Она испуганно поджала хвосты и панически замотала головой.
— Я сдаюсь, Кощеев-сама.
— То-то же, — выдохнул я.
Наконец-то все закончилось.
«Маленький наивный Костик», — Карачуна что-то веселило.
— Можете располагать слабой никчемной женщиной как вам вздумается.
— Э? — я внезапно перестал понимать происходящее.
— Желаете разложить меня прямо здесь? — четыре лисьих хвоста робко подметали пол, и она начала спешно раздеваться, ластясь к своему новому хозяину, такому могущественному и властному.
Слабый подчиняется сильному, да? Значит, она только что встретила идеального альфа-самца.
Недзуми уже триста раз проклял свое любопытство с мыслью «Слабоумие и отвага, вот как это называется». Высокие лапки быстро перебирали ступеньки. Если бы все недзуми клана лезли куда попало, домой возвращаться было бы некому. «Наверное, не просто так меня в семье не любят. Шпыняют за то, что я неправильный. Высовываться все детство пытался. Почему я просто не могу быть нормальным?»
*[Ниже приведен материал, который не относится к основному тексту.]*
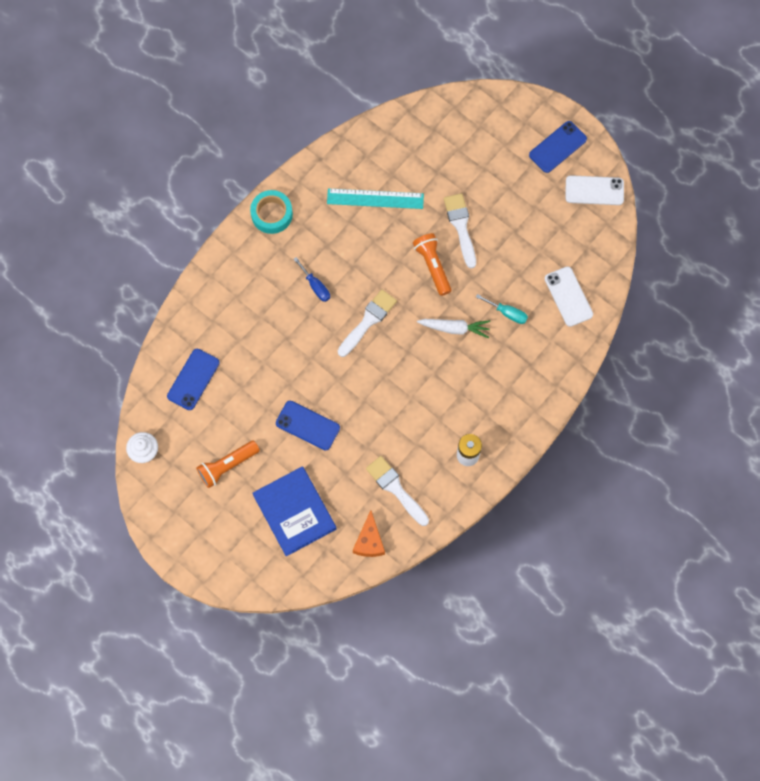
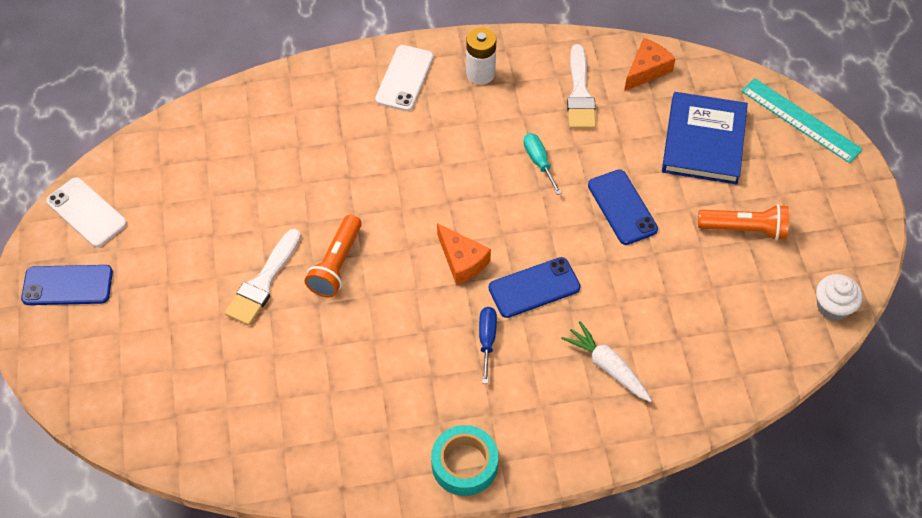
camera: 140 degrees left, 15 degrees down
(193, 379) = (717, 342): blue phone -> blue phone (534, 287)
(368, 321) = (462, 261): white brush -> orange cheese
(375, 198) = (324, 386): turquoise ruler -> turquoise ruler (800, 120)
(454, 328) = (377, 188): white carrot -> white carrot (607, 367)
(507, 313) = (309, 164): turquoise screwdriver -> turquoise screwdriver (539, 162)
(568, 296) = (232, 135): white phone -> white phone (404, 78)

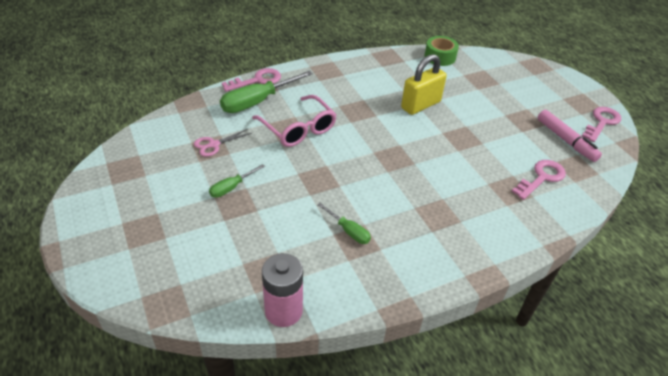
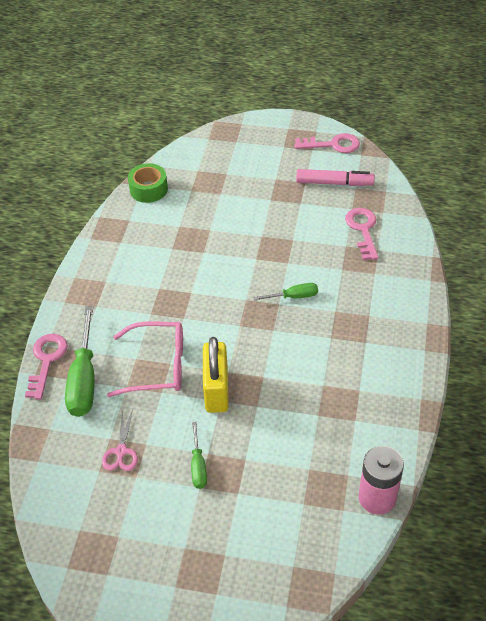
camera: 50 degrees left, 5 degrees up
(349, 231) = (323, 401): green screwdriver -> green screwdriver (294, 296)
(420, 105) = (206, 250): yellow padlock -> yellow padlock (216, 390)
(601, 122) = (333, 145): pink key -> pink key turned 105 degrees clockwise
Инугами вообще особо ни о чем не думал. Как только он начинал ломать голову, бег песочного цвета лап сильно замедлялся. Камаитачи не было. Его запах не получилось найти в округе — или его невозможно было уловить. Место, опаленное лисьим огнем, тоже было пустым. Наверняка Курода забрал того, кто сражался первым. Знать бы, кто это был. Лисий мерзкий запах бил в нос буквально на каждом шагу. Каждое неприятное дело воняет лисой, что в истории, что здесь. И еще кошками, которыми вытерли стены во дворе старой больницы… Потом разберемся. Сейчас просто нужно было успеть.
Когда Кицуки Казуя и Кицуки Ичика, издалека заметив остатки белой тряпочной печати, бежали по направлению к нужной комнате, они столкнулись в дверях с двумя зверьми, в которых после определенных усилий опознали Акихико Изаму и Ханаваро Кавагути. Пришлось заходить вместе.
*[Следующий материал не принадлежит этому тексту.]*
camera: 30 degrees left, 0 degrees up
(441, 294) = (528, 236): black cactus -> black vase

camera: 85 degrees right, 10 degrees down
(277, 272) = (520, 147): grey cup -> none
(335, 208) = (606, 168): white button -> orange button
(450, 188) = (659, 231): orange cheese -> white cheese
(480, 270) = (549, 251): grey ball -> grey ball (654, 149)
Картина выглядела на редкость странно. Раздетый до пояса Кощеев Константин прижимал к стенке полуголую красотку, напряженно дыша, и что-то шептал ей на ухо, определенно неприличного содержания.
Недзуми зачарованно смотрел на картину, засовывая руку за пазуху.
«Мне же всё равно никто не поверит».